Science

Neanderthals Were Capable of "Turbo Breathing" to Survive Ice Age

Their nasal passage was 29 percent larger than ours.

Neanderthals lived on Earth for approximately 250,000 years before they died out, leaving behind their bones, art, and traces of their DNA in living humans today. Before anatomically modern humans left Africa, Neanderthals were already living across Europe and the Middle East — a move that forced their bodies to adapt to frigid, ice age habitats. While scientists have known shorter, stockier bodies helped them survive the cold, another body part has emerged as a key tool for survival: a nose that could “turbo” breath.

Why the Neanderthal face looks so different than our own has been a point of debate among scientists: They were equipped with a large brow ridge, protruding jaws, and big noses. It’s been theorized that their faces evolved this way to have an improved ability to bite or to better warm the cold air with their nose, but an international team of scientists write in a paper released Wednesday in the Proceedings of the Royal Society B that this isn’t the case. The distinctive Neanderthal face they write, adapted to “facilitate greater ventilatory demands” — a schnoz that allowed them to breathe in by up to twice that of modern humans.

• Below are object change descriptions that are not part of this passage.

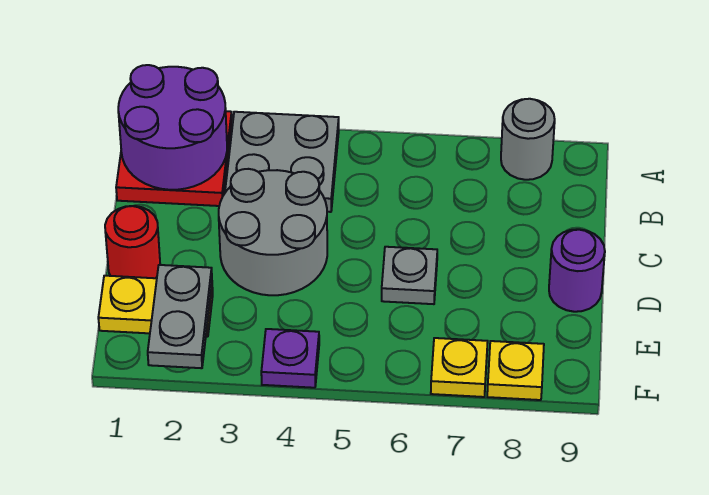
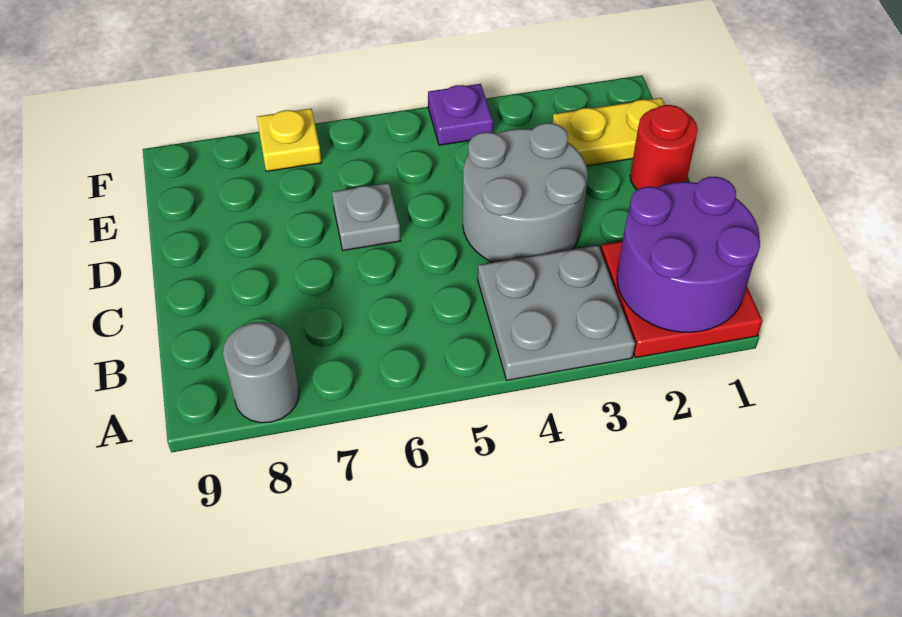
purple round brick D9 level 1 -> none
grey plate E2:F2 level 2 -> none
yellow plate F8 level 1 -> none

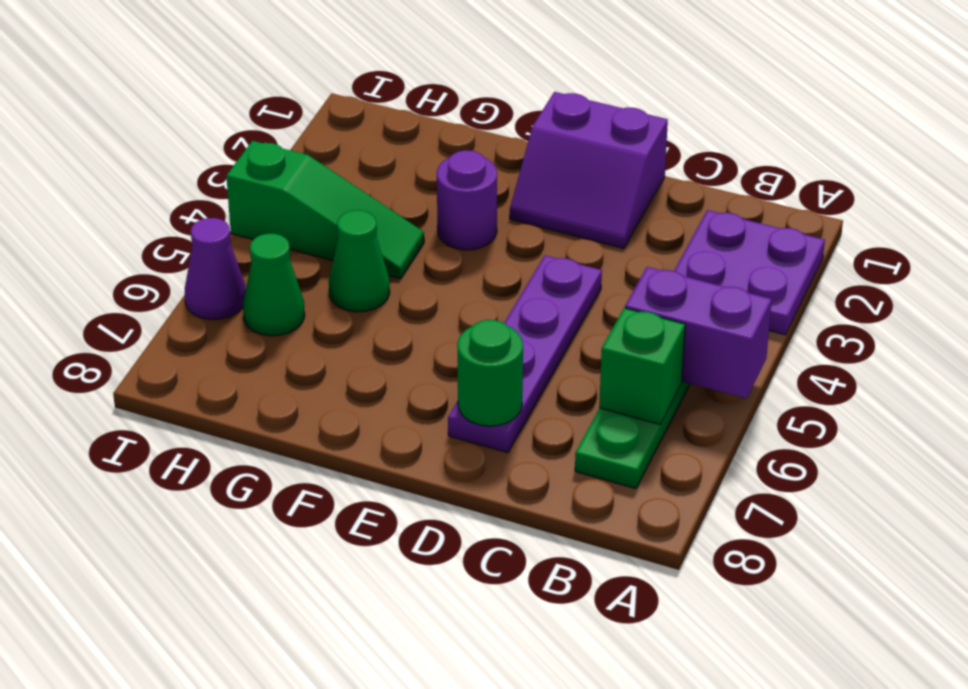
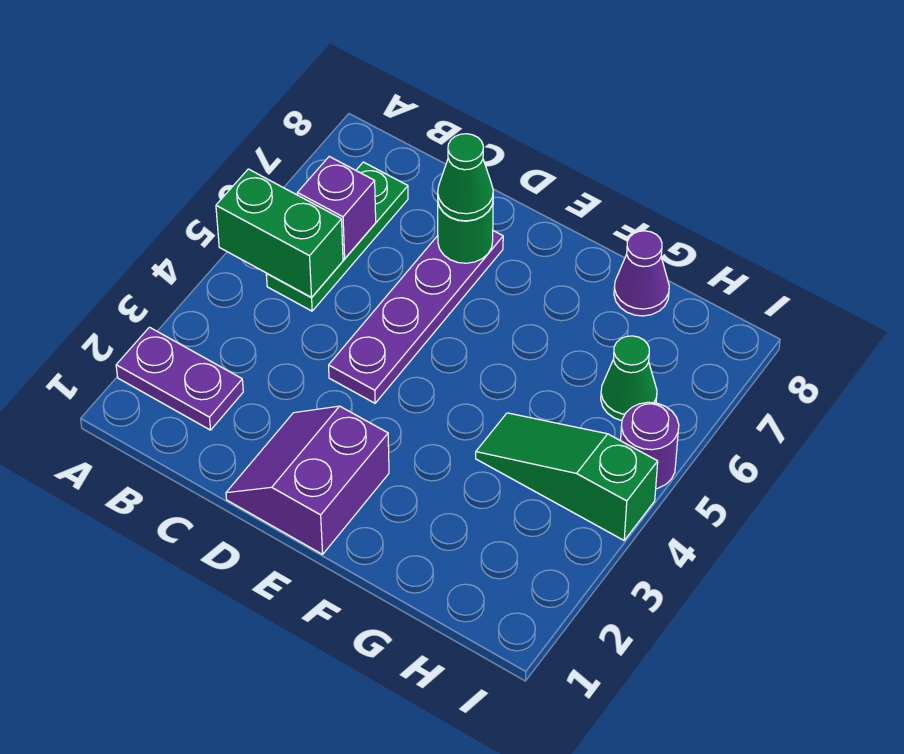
purple plate A2:B3 level 1 -> purple plate A2:B2 level 1
purple brick A5:B5 level 2 -> green brick A5:B5 level 2
green brick B6 level 2 -> purple brick B6 level 2
purple slope D1:E2 level 1 top 1 -> purple slope D1:E2 level 1 top E
purple round brick F3 level 1 -> purple round brick I5 level 1
green cone G5 level 1 -> green cone D7 level 3
purple cone I6 level 1 -> purple cone G8 level 1

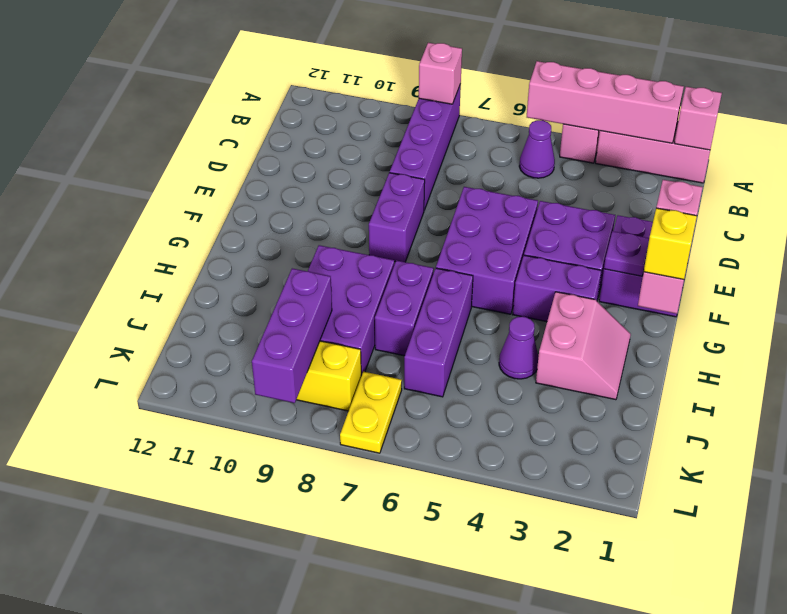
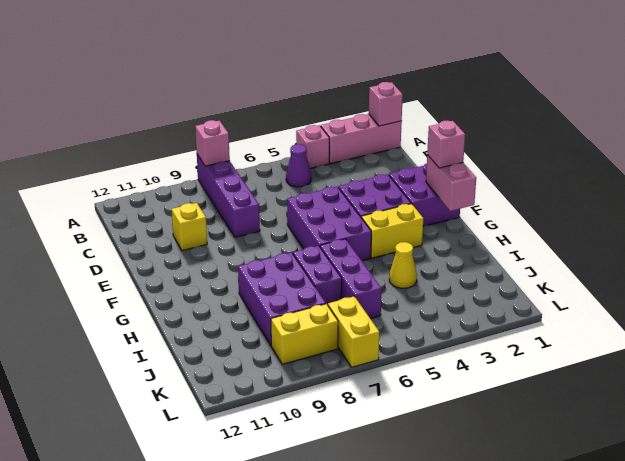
pink brick A2:A5 level 2 -> none
purple brick E8:F8 level 1 -> none
purple plate F2 level 2 -> none
yellow brick G1 level 3 -> yellow brick D10 level 1
purple brick G3:G4 level 1 -> yellow brick G3:G4 level 1
pink slope H2:I3 level 1 top 3 -> none
purple cone I4 level 1 -> yellow cone I4 level 1
purple brick J9:L9 level 2 -> none
yellow plate K7:L7 level 1 -> yellow brick K7:L7 level 1

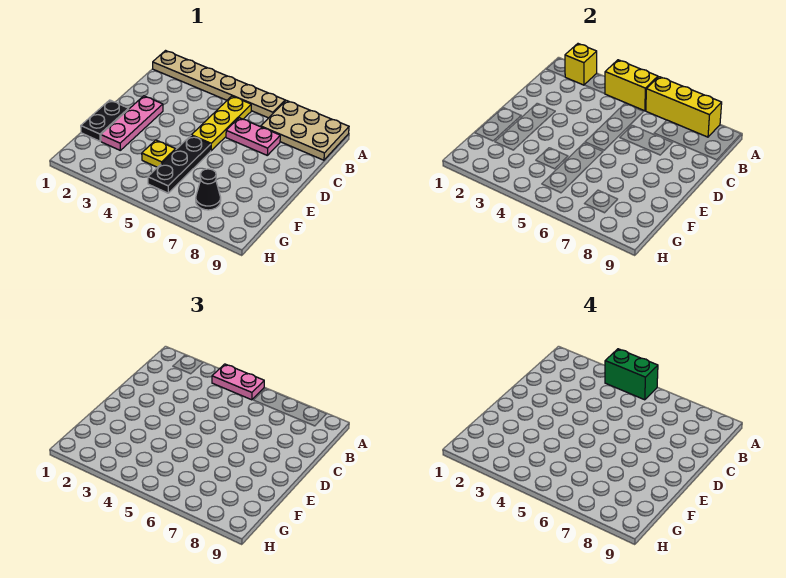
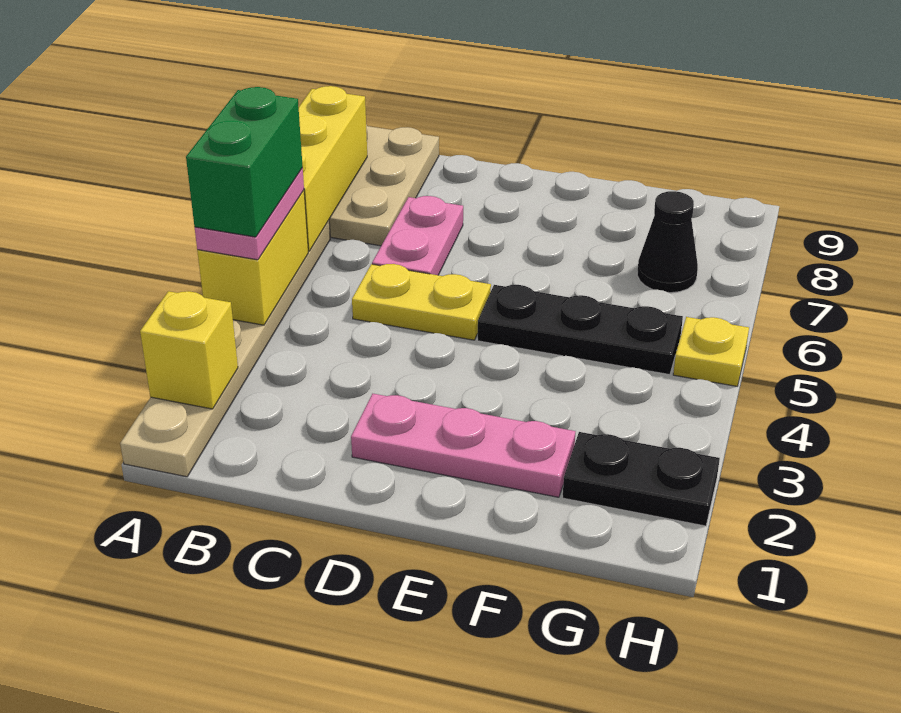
yellow plate B5:D5 level 1 -> yellow plate C5:D5 level 1
black plate E1:F1 level 1 -> black plate G2:H2 level 1
yellow plate F4 level 1 -> yellow plate H5 level 1

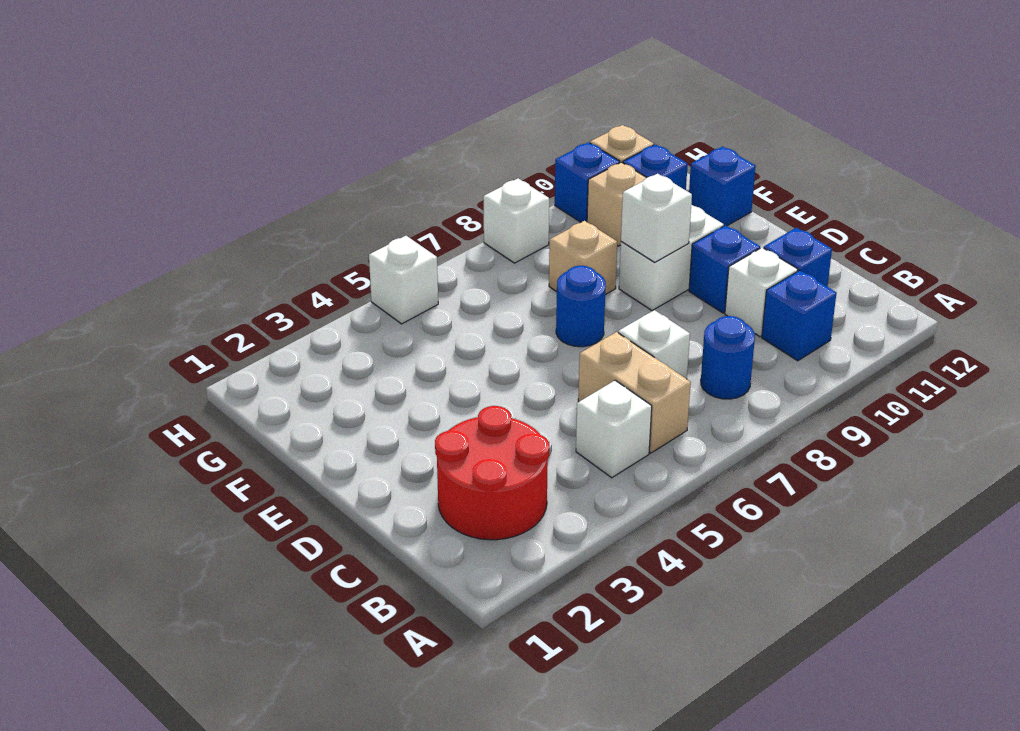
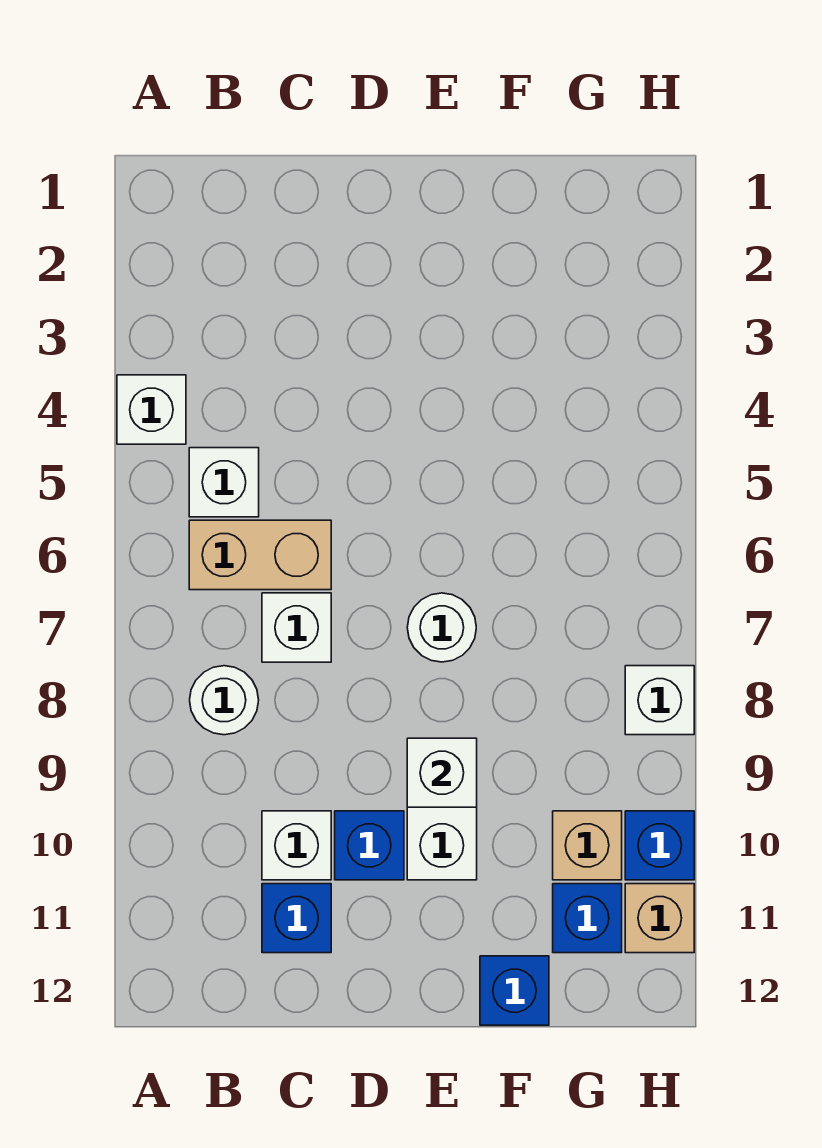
red round brick B2:C3 level 1 -> none
blue round brick B8 level 1 -> white round brick B8 level 1
blue brick B10 level 1 -> none
blue round brick E7 level 1 -> white round brick E7 level 1
tan brick F8 level 1 -> none
white brick H5 level 1 -> white brick A4 level 1

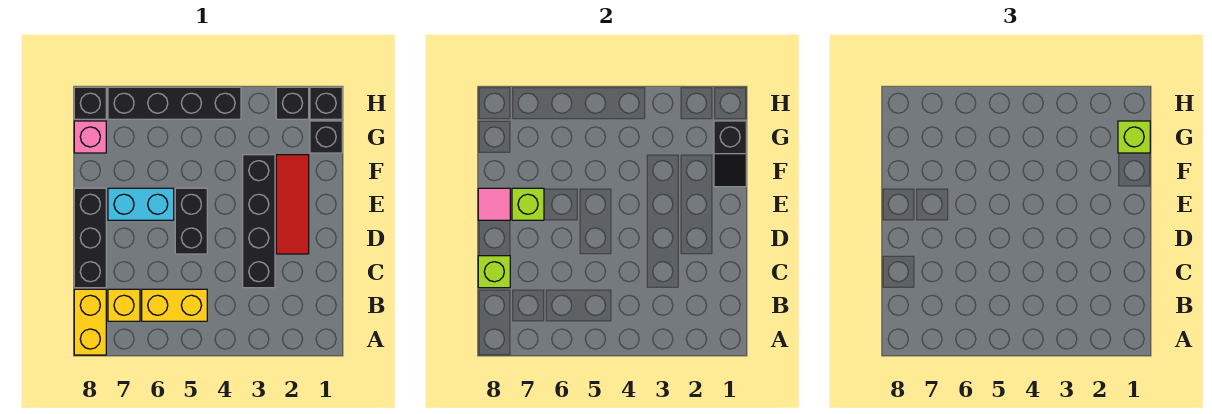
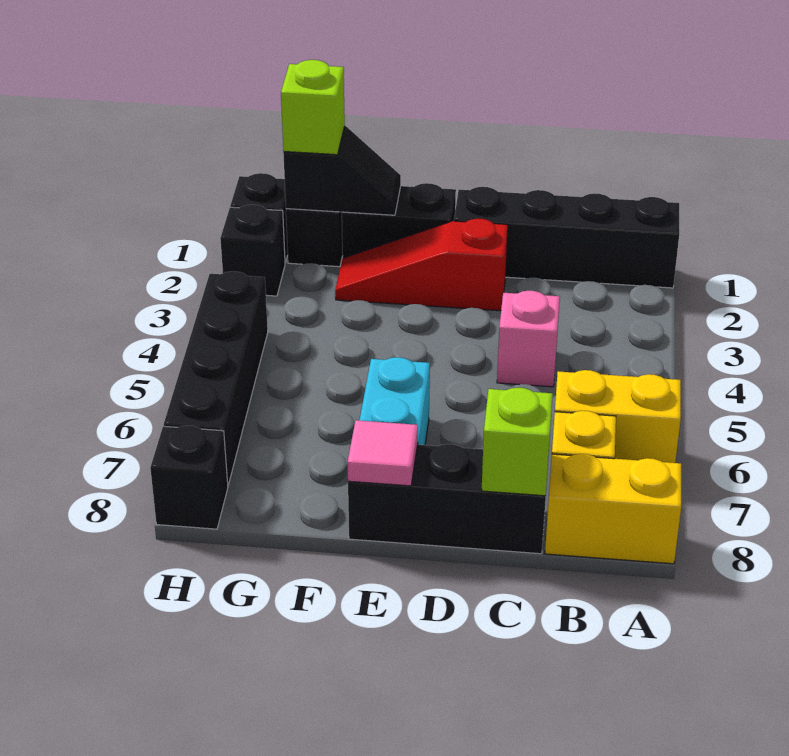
yellow brick B5:B6 level 1 -> yellow brick A6:B6 level 1
black brick C3:F3 level 1 -> black brick A1:D1 level 1
red tile D2:F2 level 1 -> red slope D2:F2 level 1 top D
black brick D5:E5 level 1 -> black brick E1:F1 level 1
lime brick E7 level 2 -> none
pink brick G8 level 1 -> pink brick C4 level 1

Virtual reconstruction of a Neanderthal skull.

Stephen Wrote, et al.

The study authors assert that: “Neanderthal facial morphology evolved to reflect improved capacities to better condition cold, dry air, and, to move greater air volumes in responses to higher energetic requirements.” They came to this conclusion by using computer modeling to compare Neanderthal skulls to those of modern humans and another ancient hominin called Homo heidelbergensis, applying finite-element analysis and computational fluid dynamics to the skull models. They determined that both modern humans and Neanderthals were better evolved to condition the air around them with their nose than H. heildebergensis, and that Neanderthals did not have a mechanical advantage over modern humans when it came to biting.

The most important difference, they discovered, was that the Neanderthal’s nasal passage — which was 29 percent larger than Homo sapiens — allowed them to inhale significantly more air than either of the other hominins. This ability to absorb more oxygen, they reason, was an adaptation to the cold that allowed them to make up for energy lost living in such an extreme environment.

For example, people living today are told they need 2,500 daily calories to have the energy they need to thrive. Neanderthals, meanwhile, are assumed to have needed 4,480 calories per day to survive. In turn, a high-calorie diet requires more oxygen to burn the sugars, fats, and proteins that turn into energy.

It’s reasoned that it’s big nostrils and what the scientists call “turbo breathing” that allowed for this necessary increase in oxygen. Barrel-chested neanderthals were running around sub-zero tundra wearing loosely-scrapped together furs — in order to live that lifestyle, they needed to be able to take mega-whiffs.